According to Mr Domelevo, Mr Amidu is doing his best, however, until the needed steps are taken, he cannot be effective as Special Prosecutor.
In his opinion: “The set-up which is there [at the OSP] currently cannot help him [Mr Amidu] to deliver”.
Mr Domelevo rallied support for Mr Amidu in an interview with Blessed Sogah on Class91.3FM’s ‘State of the Nation’ programme, saying: “If we put any other person in his position, we will still get what we are getting, if not worse”.
“If we will dismiss Martin Amidu at this point in time, then we shouldn’t have even set it [OSP] in the first place,” he maintained.

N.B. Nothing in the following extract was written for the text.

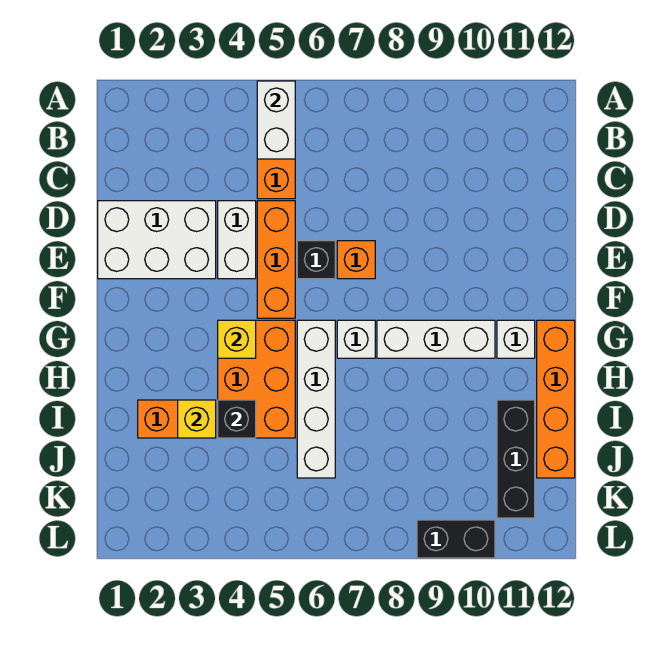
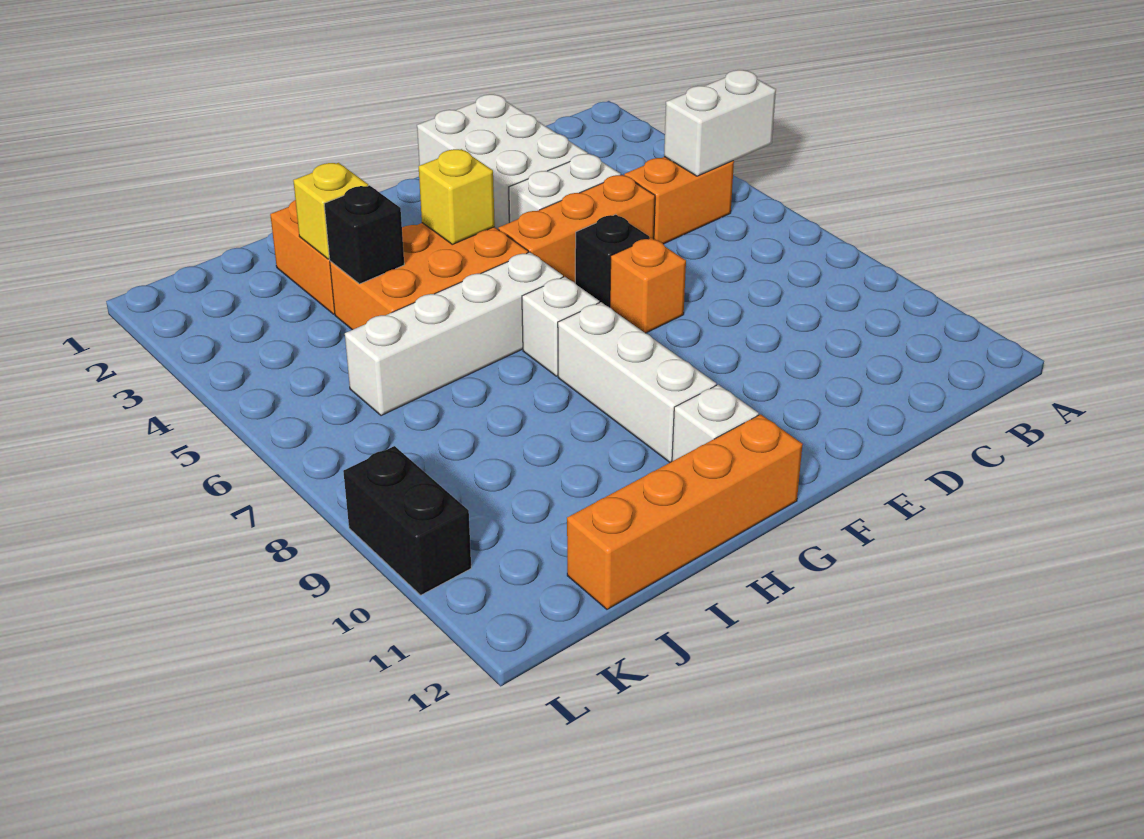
black brick I11:K11 level 1 -> none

He said Mr Amidu is focused on his job “but the speed at which he can work [and] the size of delivery which Ghanaians are expecting, is not what is coming because he is not taking off”.

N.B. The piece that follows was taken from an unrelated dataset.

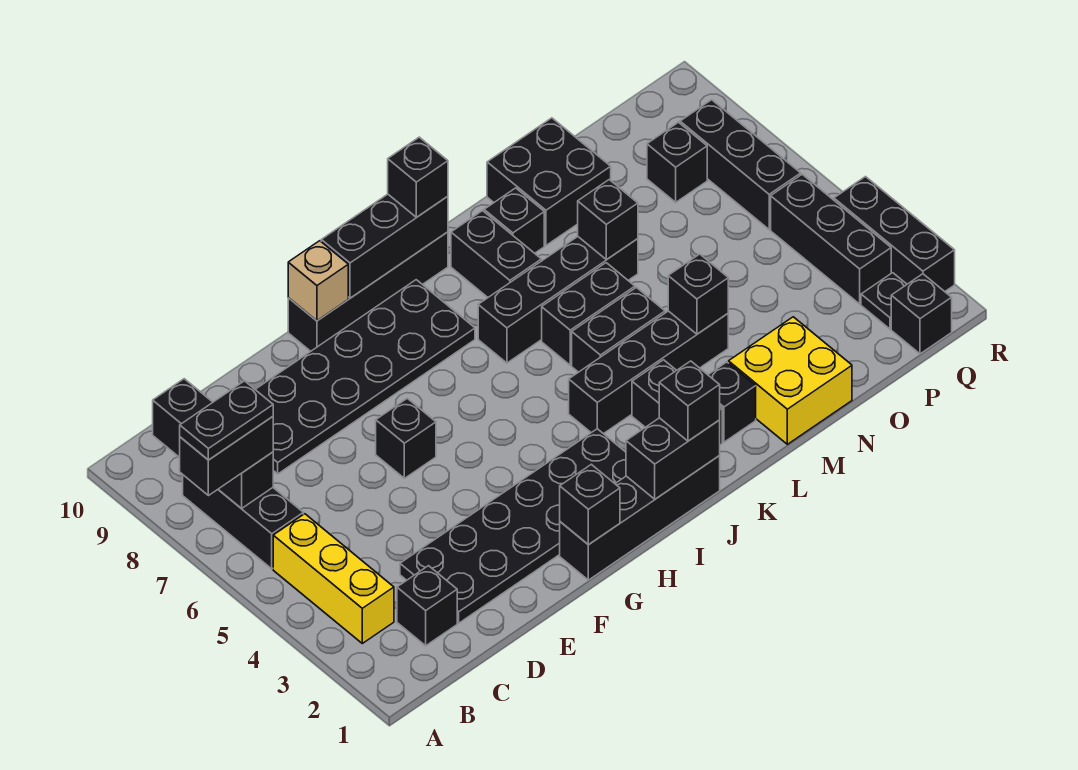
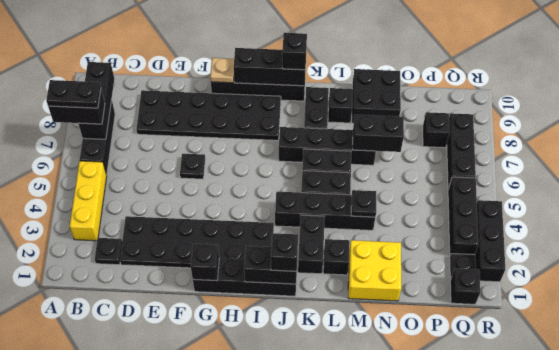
black brick C2 level 1 -> black plate C2 level 1
black brick F6 level 1 -> black plate F6 level 1
tan brick G10 level 2 -> tan plate G10 level 2
black brick M4 level 2 -> black plate M4 level 2
black brick M7 level 2 -> black brick M7:N7 level 2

According to Mr Domelevo’s assessment, Mr Amidu is spending time on administrative issues which the authorities could have tasked others to do for him so that he could “go into operation or action”. “So, now when he comes to the office, he is now looking at the structure that has been put up; where do we get people to fix this, who do we get to do that for us, instead of the main job”.
Mr Domelevo said even though GHS 180 million has been allocated to Mr Amidu, it is just on paper.
“In the public sector, when they say the budget has been approved for you, it is paper, it doesn’t give you anything. Even when they say that they have given you a Warrant, it is still paper. When they say a Realise has been made to you, it is still paper. You don’t have the money. It is only when they give you a bank transfer advice that the money has now been transferred into your account that you have money,” he explained.
For him, “It will be very suicidal on our part” to give up on Mr Amidu, pointing out that in fighting crime, mismanagement and corruption, deterrence is very important.
“When people know that you tolerate, they misbehave. If they think and know that this guy will not tolerate, they don’t misbehave,” he added.